Nosso medo é que, se a terapia do bloqueio for proibida em São Paulo, seja proibida em todo o país."
"Tenho experiência o suficiente para saber que o bloqueio funciona, ajuda o adolescente trans, que tem mais conflitos do que os outros nessa mesma faixa etária, a passarem por essa fase com menos dor. A puberdade, para essas crianças, pode ser devastadora. Outro dia recebi um menino de 11 anos que não tinha feito bloqueio, menstruando, ele estava desesperado. Nem conseguia falar, só chorar. Estava muito deprimido."
Segundo ele, o bloqueio também é usado, há mais de 20 anos, em crianças que, por exemplo, têm a puberdade adiantada e que por isso podem, por exemplo, não crescer. "É um tratamento seguro, feito por profissionais sérios e desenvolvido em todos os países sérios do mundo, como Estados Unidos, Alemanha, Holanda, Canadá."

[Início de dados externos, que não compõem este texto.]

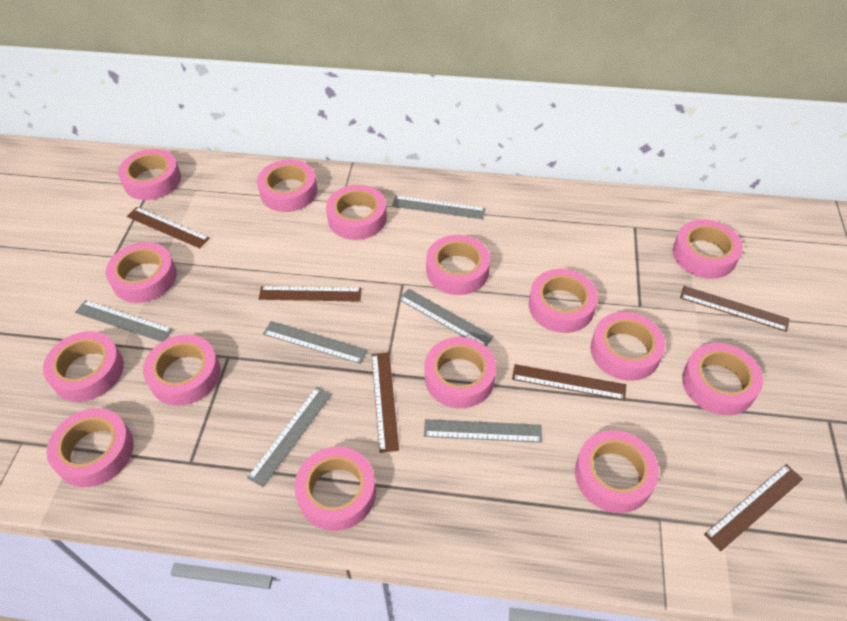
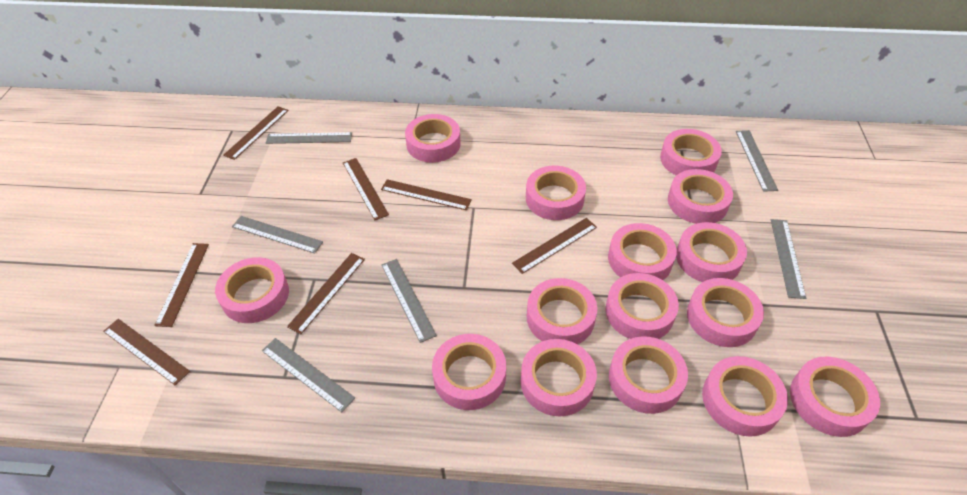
brown ruler: 6 -> 7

"As pessoas que são contra o bloqueio usam como argumento a proteção da criança, mas ignoram todo o cenário. Nós queremos proteger as crianças, esse é o objetivo do nosso trabalho." Segundo ele, "não existe uma cura" para a condição. O trabalho é feito para que elas vivam da melhor maneira possível", diz o médico. Saadeh afirma acreditar no diálogo. "Convidei a deputada Janaína para visitar o ambulatório e ela aceitou. Espero que, vendo o nosso trabalho, conversando com as famílias, ela possa mudar de opinião", diz. O encontro deve acontecer na próxima sexta (13).

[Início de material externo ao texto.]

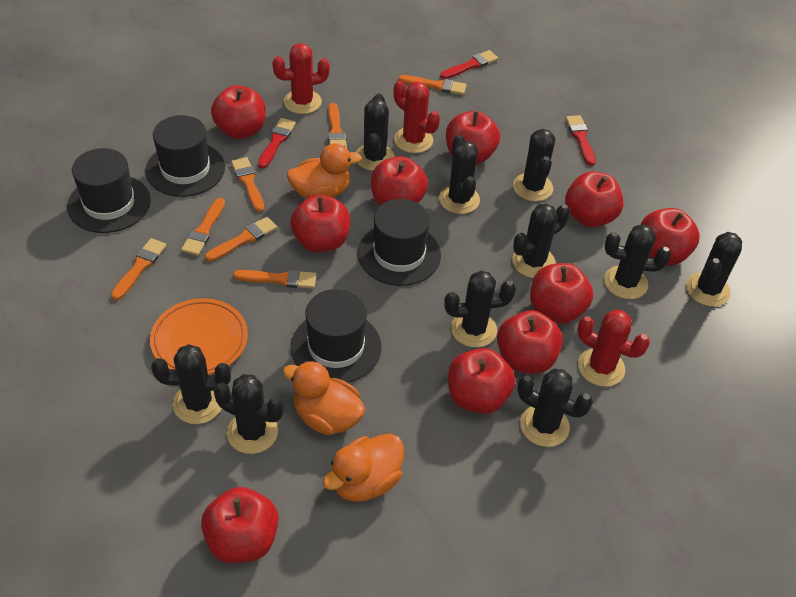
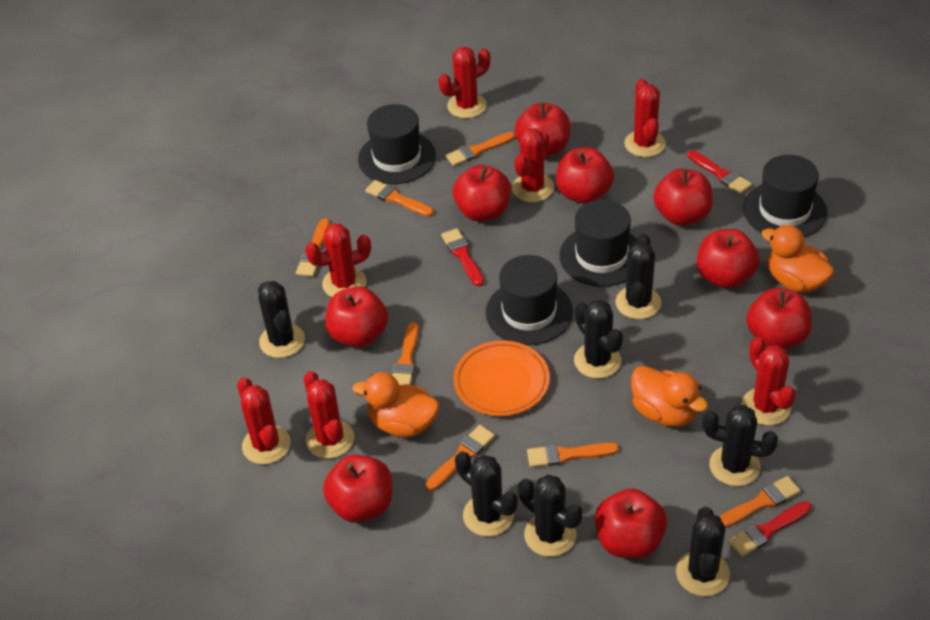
black cactus: 10 -> 7
red apple: 10 -> 9
red cactus: 3 -> 7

"As crianças são alvo de experimento", diz Janaína
O projeto que pode proibir a terapia hormonal em crianças trans em São Paulo foi criado pela deputada Janaina Paschoal, do PSL. Segundo ela, sua ideia é proteger as crianças de experimentos e de eventuais danos à saúde. "Médicos no Canadá e Estados Unidos começaram a questionar esse tratamento. No Brasil, e aqui não há nenhum preconceito, isso fica só na mão de psiquiatras, mas os pediatras também precisam ser ouvidos" ela diz.

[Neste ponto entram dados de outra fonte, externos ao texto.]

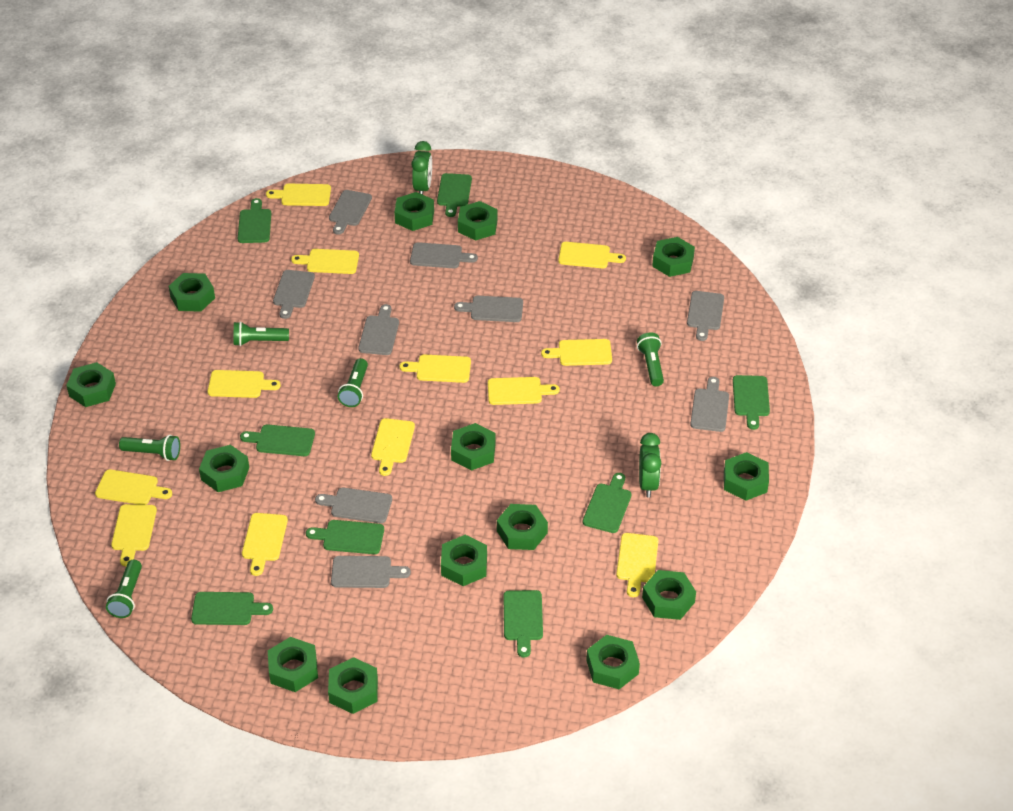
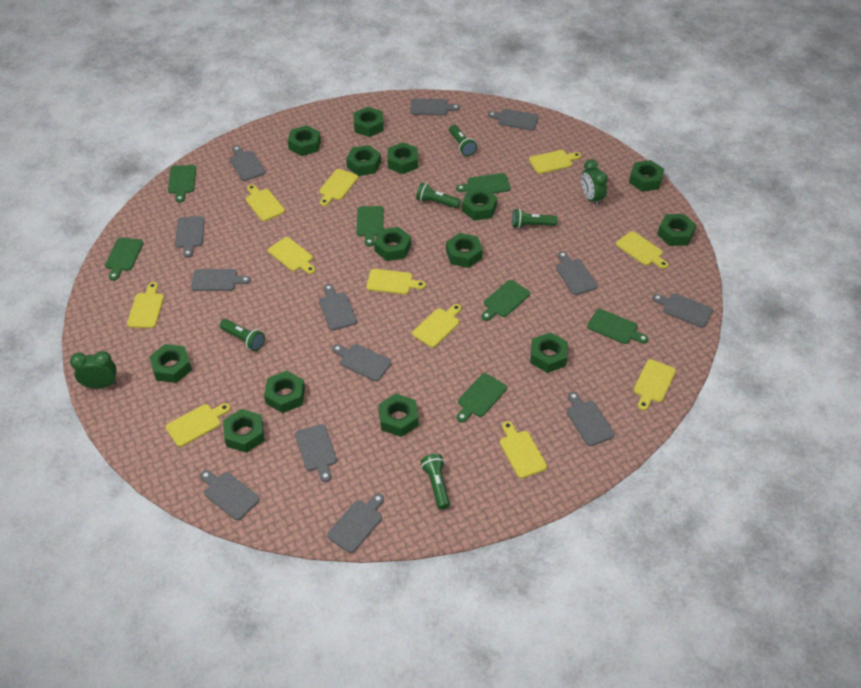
green cutting board: 8 -> 7
grey cutting board: 9 -> 13
yellow cutting board: 12 -> 11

A deputada garante que as ponderações não têm dogmas religiosos e dizem respeito apenas à saúde dessas crianças. "Estamos diante de experiências. Não estou indo contra a ciência. Só não quero que crianças sejam tratadas como experimentos", ela explica. Quando questionada sobre a preocupação dos pais com o fim do bloqueio de hormônios, ela informa que tem respondido para todos eles. "Eu expliquei para os pais que se bloquear o hormônio na fase pré-puberdade, você tira a possibilidade da criança passar pelos efeitos da puberdade. Vários textos mostram que cerca de 90% das crianças apontadas como trans se aliam ao sexo biológico", ela conta. Renato, pai da criança em tratamento no HC, rebate: "Mesmo que isso seja verdade, 10% desse grupo realmente eram crianças trans que não foram submetidas ao tratamento adequado. E como essas crianças ficarão?" O que precisa ser feito, na opinião dos pais que estão envolvidos com o assunto 24h por dia há muito tempo é investir em triagem e acompanhamento profissional, como o que é feito no HC.
"Não acho que o acolhimento tenha que acabar, de jeito nenhum. Essas crianças devem ser atendidas por psicólogos e até psiquiatras. O que questiono é o tratamento hormonal", finaliza Janaina.